Photo Image in American Prints: 1960s-1990s at the Legion of Honor in San Francisco, until 18 July 2004.

The diverse range of styles and viewpoints of over 20 contemporary artists will be showcased in Photo Image in American Prints 1968-1998. This exhibition of 30 prints and books explores the use of photographic imagery in creative printmaking, from Andy Warhol’s screenprints of the 1960s, which utilized imagery borrowed from mass media, to Kiki Smith’s 1996 photogravure, My Blue Lake, in which the artist used a peripheral camera to create her self-portrait. The majority of works in the exhibition are selected from the Crown Point Press Archive and the Anderson Graphic Arts Collection.

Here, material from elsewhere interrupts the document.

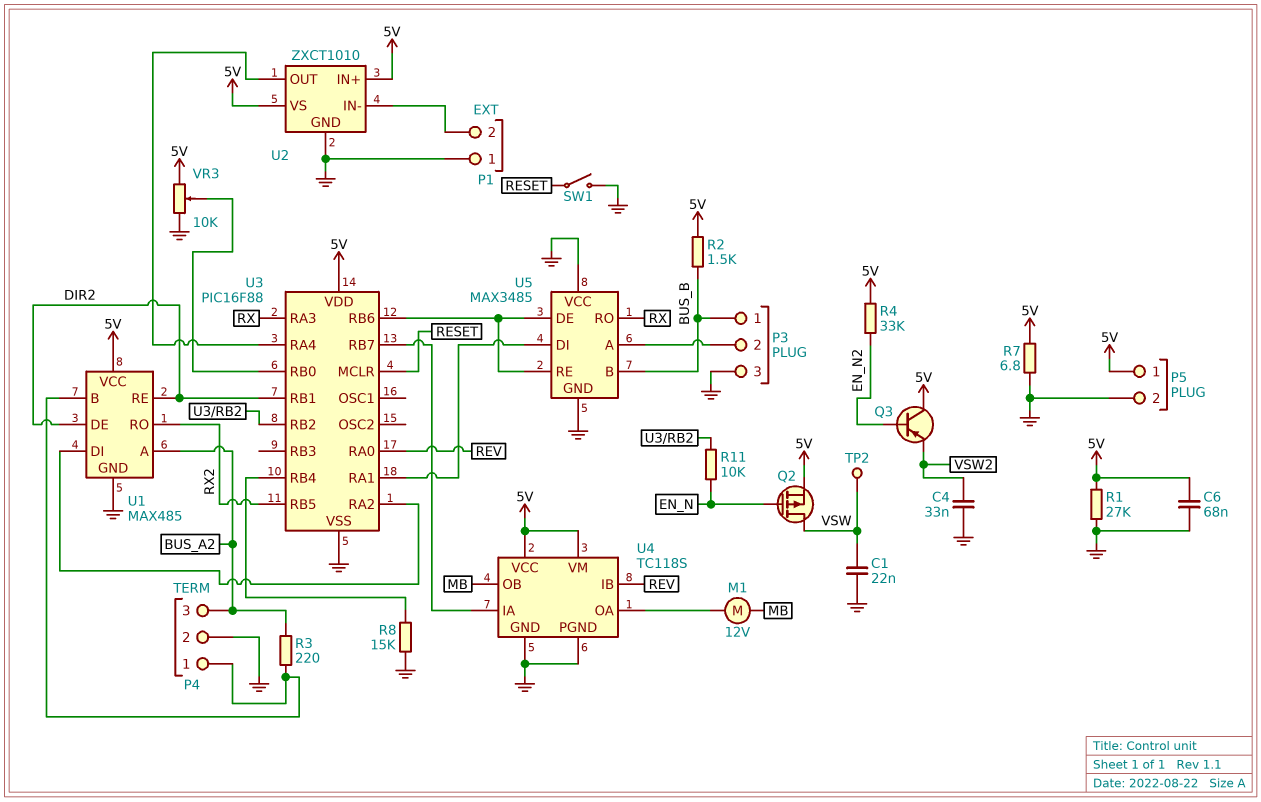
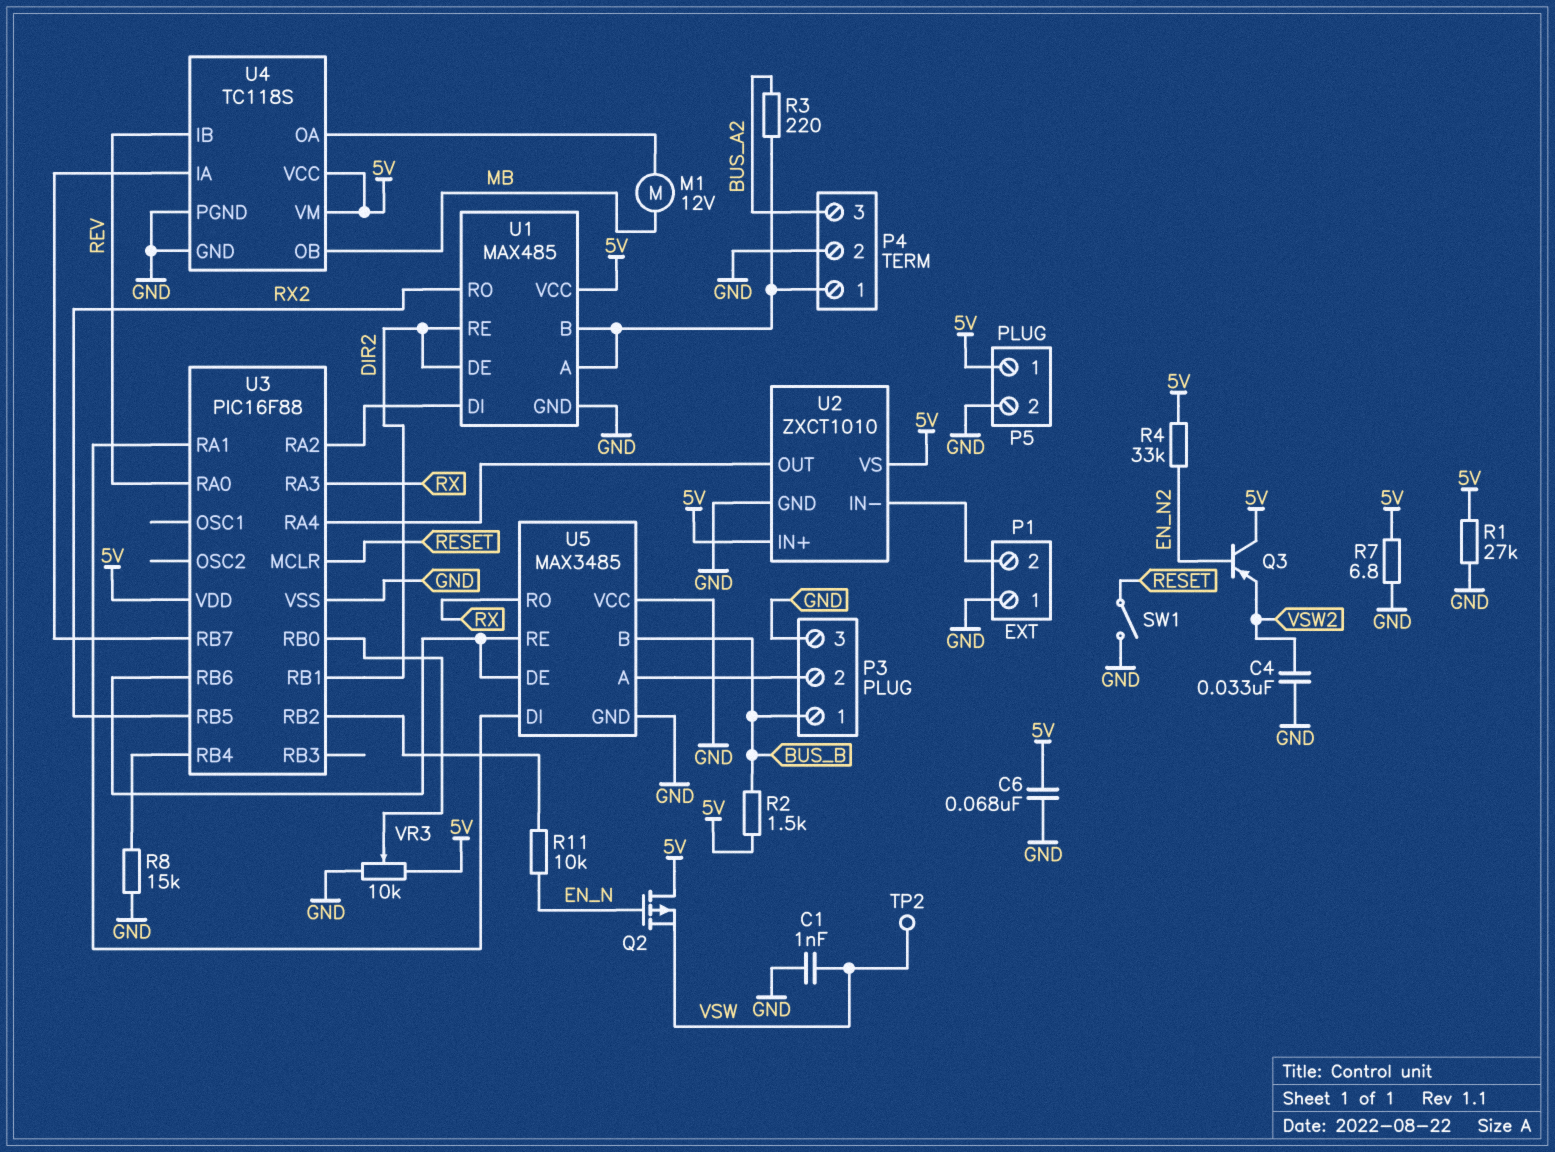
C1: 22nF (GND, VSW) -> 1nF (GND, VSW)
Q2: PMOS (G EN_N, D VSW, S 5V) -> PMOS (G EN_N, D 5V, S VSW)
U1 pin A: BUS_A2 -> P4/1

American painters, sculptors, and conceptual artists, with a few exceptions such as Richard Hamilton and Jannis Kounellis, are the focus of the exhibition. Among the other artists whose work will be on view are Jasper Johns, Vito Acconci, John Baldessari, Christopher Brown, Tom Marioni, Gay Outlaw, and Ed Ruscha.

Also included in the exhibition are hand-drawn prints by Robert Bechtle, Vija Clemins, and Chuck Close. Although these images are inspired by photographic images and despite their distinctly photographic look, these works do not involve the actual use of photographs.

Saving the best for the last, look at this Virtual Exhibition of 35 Years at Crown Point Press, by the National Gallery of Art, Washington.

Crown Point Press, a community studio in San Francisco founded by Kathan Brown, was a gathering place for artists to share ideas and equipment. Many of the best-known American painters, sculptors, and other artists, collaborated with the master printers here to create printworks. You can see a number of these prints in this virtual exhibition along with some discussion of printmaking techniques and a history of contemporary printmaking.

The Unfinished Print

Art Daily reports:

For the first time in its history, The Frick Collection (in New York) will host a major special exhibition this summer that is devoted solely to prints and the process of printmaking. This special presentation poses questions that have preoccupied artists, critics, and collectors for centuries: When is a work of art complete? and When do further additions detract from the desired result? These issues have a particular history in the graphic arts, where images are developed in stages and often distributed at various points in their making.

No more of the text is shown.